Nous sommes le premier janvier. Des milliers de gens se pressent dans la gare. Personne ne fait attention à moi, la petite asiatique tout frêle complètement perdue.

Je m’avance, hésitante, à la recherche d’une banque de change. Je suis soulagée d’en trouver une quelques étages au-dessus des quais. Je convertis cent euros en yens, et je les glisse dans mon portefeuille. C’est peut-être énorme, mais je ne sais pas quand est-ce que je trouverais une autre banque.

Après une petite marche entre les différentes boutiques de la gare, je finis par entrer dans un Starbucks. Je m’avance pour demander un café latte, sauf que je n’ai aucune idée de la façon dont ça se dit.

- A coffee, please, dis-je.

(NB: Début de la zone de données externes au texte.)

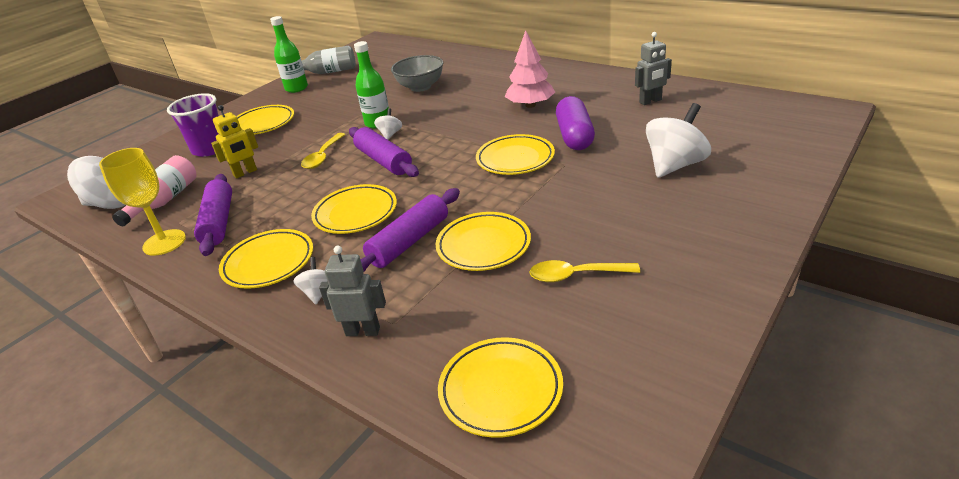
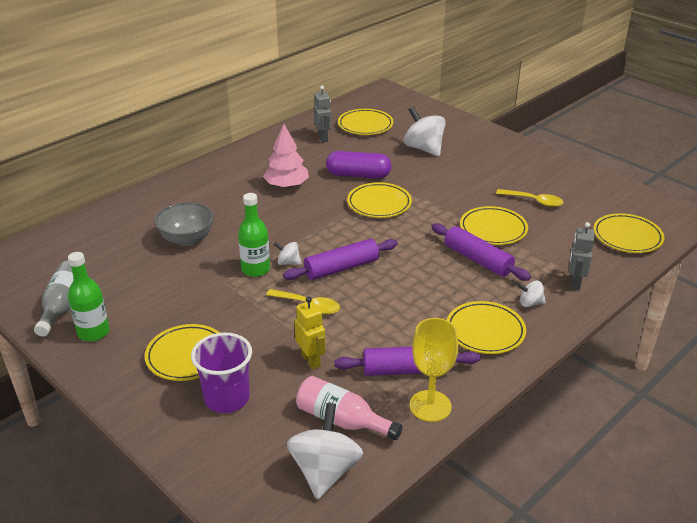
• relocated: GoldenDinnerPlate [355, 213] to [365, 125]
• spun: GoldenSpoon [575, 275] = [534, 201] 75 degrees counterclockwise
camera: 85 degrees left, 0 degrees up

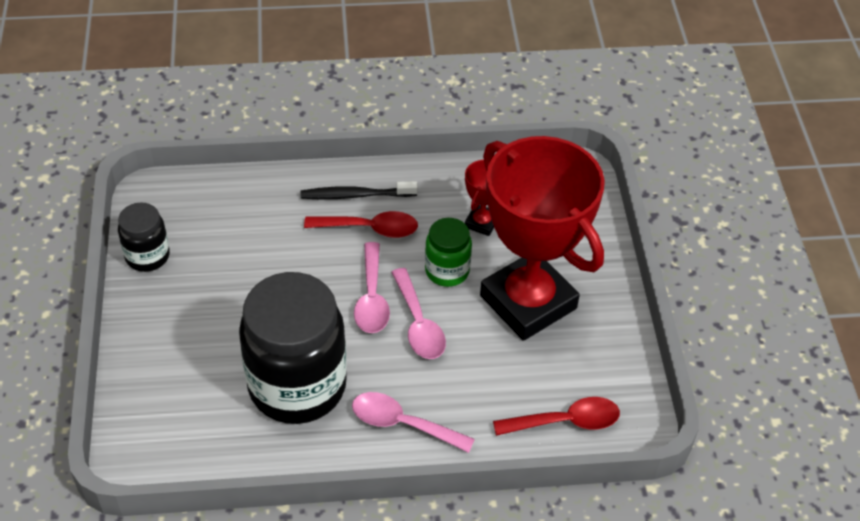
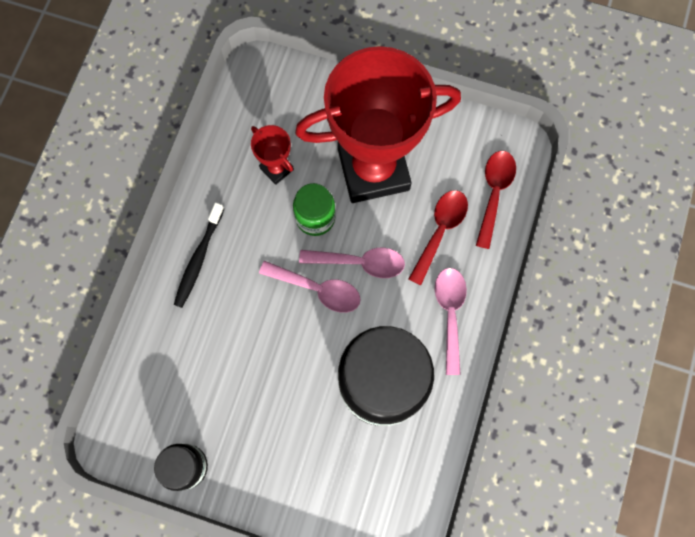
• relocated: ScarletSpoon [370, 228] to [440, 231]
• spun: RosePinkSpoon [402, 424] = [450, 313] 135 degrees clockwise
camera: 65 degrees left, 25 degrees up

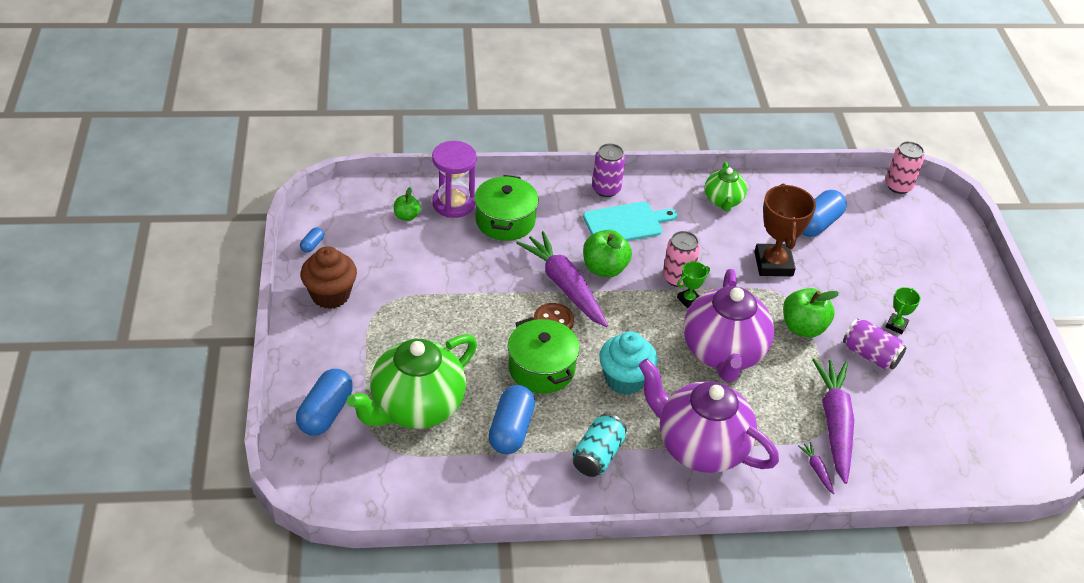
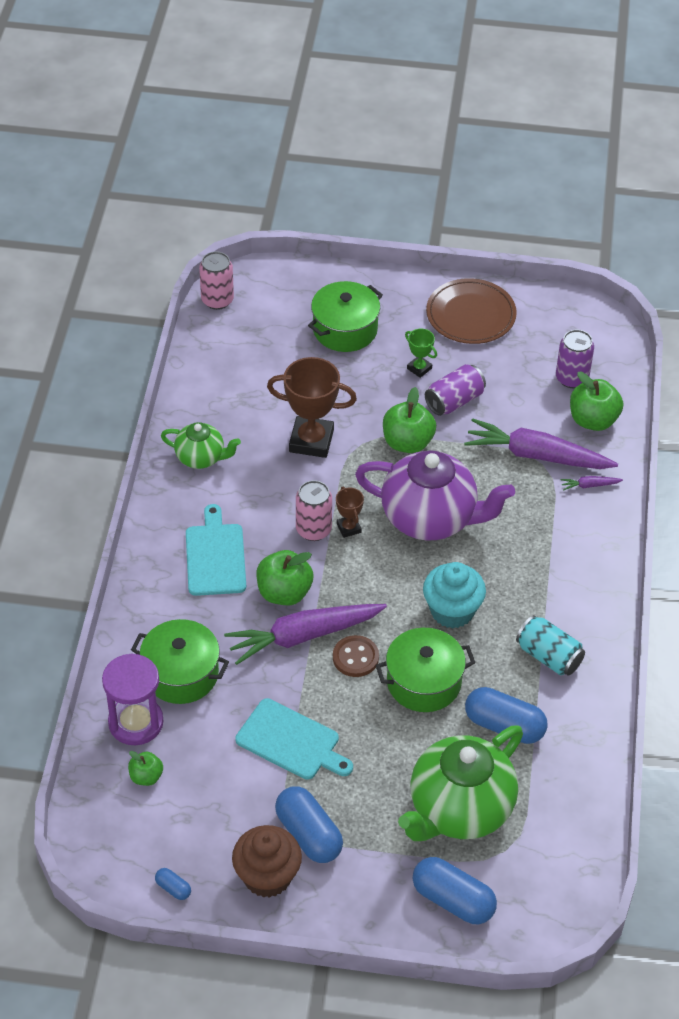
• spun: EmeraldTeapot [416, 407] = [459, 809] 75 degrees clockwise
• relocated: RoyalPurpleSodaCan [606, 189] to [571, 378]
• missing: RoyalPurpleTeapot [700, 446]
• colour: EmeraldTrophy [688, 300] to RussetTrophy [348, 528]
• relocated: RoyalBluePillShape [817, 224] to [308, 834]
• appeared: TurquoiseBreadBoard [291, 741]
• appeared: EmeraldStockpot [345, 329]
• appeared: RussetDinnerPlate [470, 315]
• appeared: EmeraldAppleFruit [593, 420]
camera: 75 degrees left, 5 degrees up

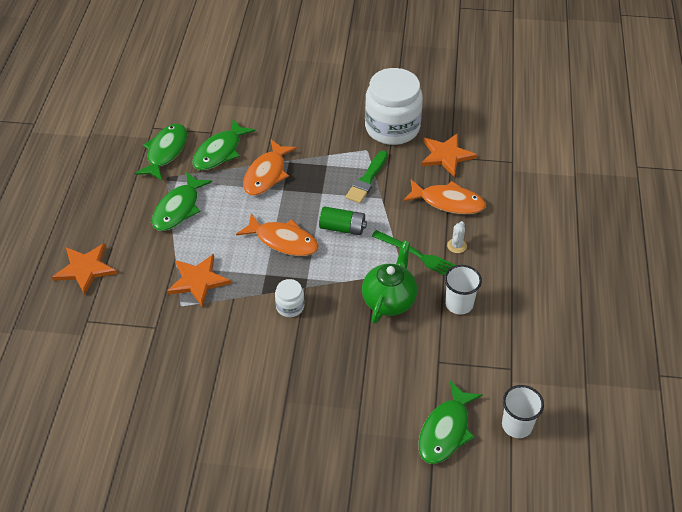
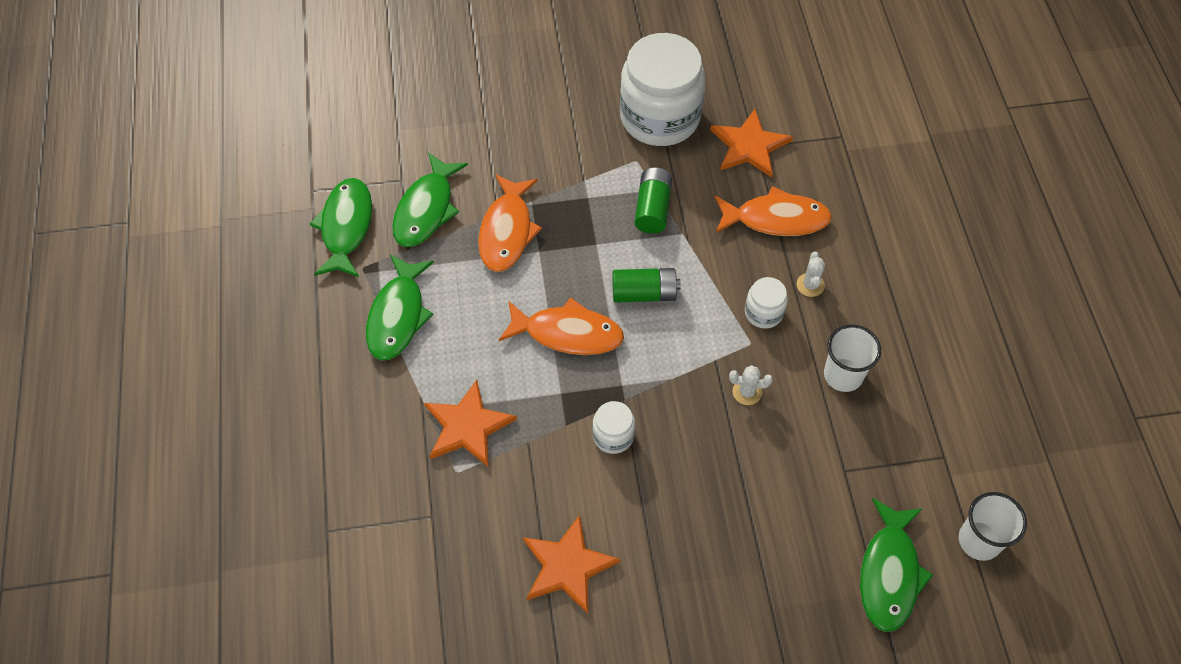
• relocated: OrangeFivePointedStar [85, 269] to [567, 566]
• exchanged: EmeraldPaintbrush [367, 180] to EmeraldPowerCell [652, 208]
• exchanged: EmeraldTeapot [389, 300] to PureWhitePricklyPlant [747, 392]
• exchanged: EmeraldDinnerFork [418, 255] to PureWhitePreserveJar [763, 312]
camera: 15 degrees left, 10 degrees up

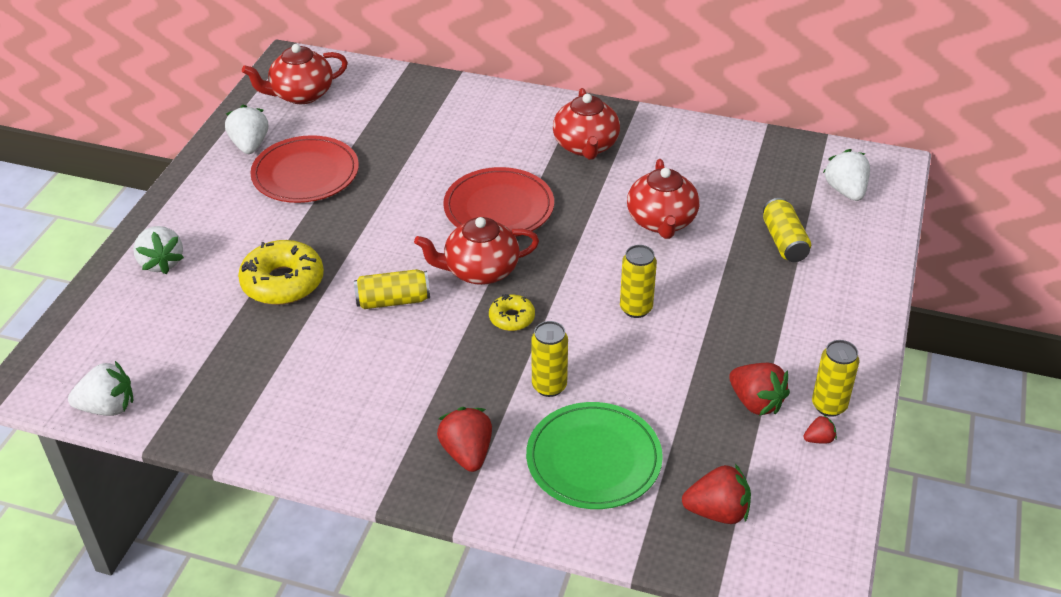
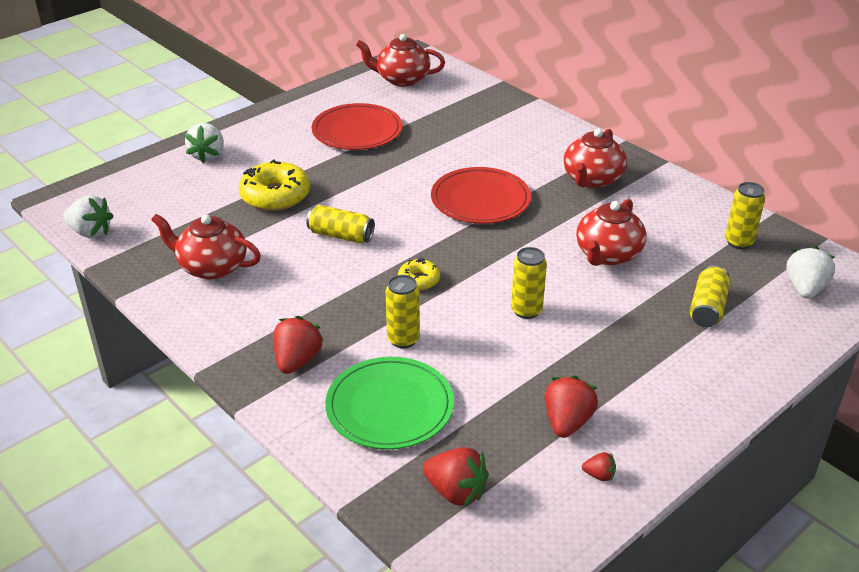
• missing: PureWhiteToyStrawberry [250, 145]
• relocated: ScarletTeapot [480, 271] to [212, 267]
• spun: ScarletToyStrawberry [756, 402] = [567, 422] 150 degrees counterclockwise
• relocated: GoldenSodaCan [829, 405] to [738, 242]
camera: 30 degrees right, 5 degrees down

With a slice of brioche*.

Le barista hoche la tête et s’occupe de préparer ma commande. Je paye puis vais m’asseoir sur un banc de la gare, mon café brûlant dans une main, ma tranche de brioche dans l’autre.

Je porte la boisson à mes lèvres. Je déteste le café noir. Je le trouve trop amer.

Je contemple à travers les vitres du hall le soleil se lever sur les rues de Kyoto.

Ma vie est vraiment en train de partir en cacahuète.

En repensant au conflit que j’ai eu avec ma mère avant de quitter la France précipitamment, les larmes me montent aux yeux.

- 失礼ですが、よろしいですか

Je relève la tête. Un jeune homme se tient devant moi. Ses cheveux blonds décolorés retombent devant ses yeux bruns. Il porte une chemise blanche rentrée dans un pantalon noir, et je remarque à son poignet gauche une montre de luxe.

- Euh… Je… Excuse-me, I… Je n’ai rien compris, finis-je par dire en français.

Le jeune homme me fixe et hoche la tête.

- J’ai dit « Excusez-moi, vous allez bien ».

Il a un accent très prononcé.

- Vous parlez français ? demandé-je.

- Oui, j’ai appris lorsque j’étais plus jeune.

J’opine du chef. L’homme me détaille du regard et penche la tête.

- Vous pleuriez, alors je me suis demandé si tout allait bien.

- Oh, oui… Euh… ça va. Ne vous en faites pas.

- Vous pouvez me tutoyer, finit-il par dire.

J’hésite. Je ne le connais pas du tout.

- Alors toi aussi.

L’homme me sourit et me tend sa grande main fine.

- Je m’appelle Felix Nagashi. Et toi ?

- Suhua Liu. Ce n’est pas très japonais comme nom, Felix.

Il sourit et s’assoit à mes côtés, mettant ses mains dans ses poches et s’appuyant contre le dossier.

- Non, tu as raison. C’est français. C’est ma mère qui l’a choisi en l’honneur de Felix de Stray Kids. Elle écoute beaucoup de K-pop. Euh, tu ne connais peut-être pas.

- Juste de nom.

- Et toi ? Suhua Liu ? C’est chinois ?

Je secoue la tête.

- Taïwanais.

- D’accord. Et donc, Suhua Liu, que fais-tu dans une gare de Kyoto en train de pleurer ? Si ce n’est pas indiscret ?

- Ça l’est, dis-je fermement.

- Excuse-moi.

Felix s’incline comme il peut et je souris.

- Et toi ? Que faisais-tu à la gare ? dis-je en croquant dans ma brioche que j’avais oubliée.

Il soupire et jette un regard aux passants.

- J’accompagnais ma grande sœur, Karina. Elle avait un train à prendre pour aller à l’aéroport de Tokyo et partir en France.

- Karina ? Laisse-moi deviner. Aespa ?

Felix a un sourire en coin.

- Tu t’y connais, en fait.

- Oui, un peu.

- Bref, je passais et je t’ai vue en train de pleurer. Je me suis demandé pourquoi. Et voilà.

Felix grimace.

- Je vais te laisser, si tu dis que ça va. Ça a été un plaisir de faire ta connaissance, Suhua Liu.

Felix se lève et je l’arrête.

- Attends.

*Un café, s’il vous plait. Avec une tranche de brioche.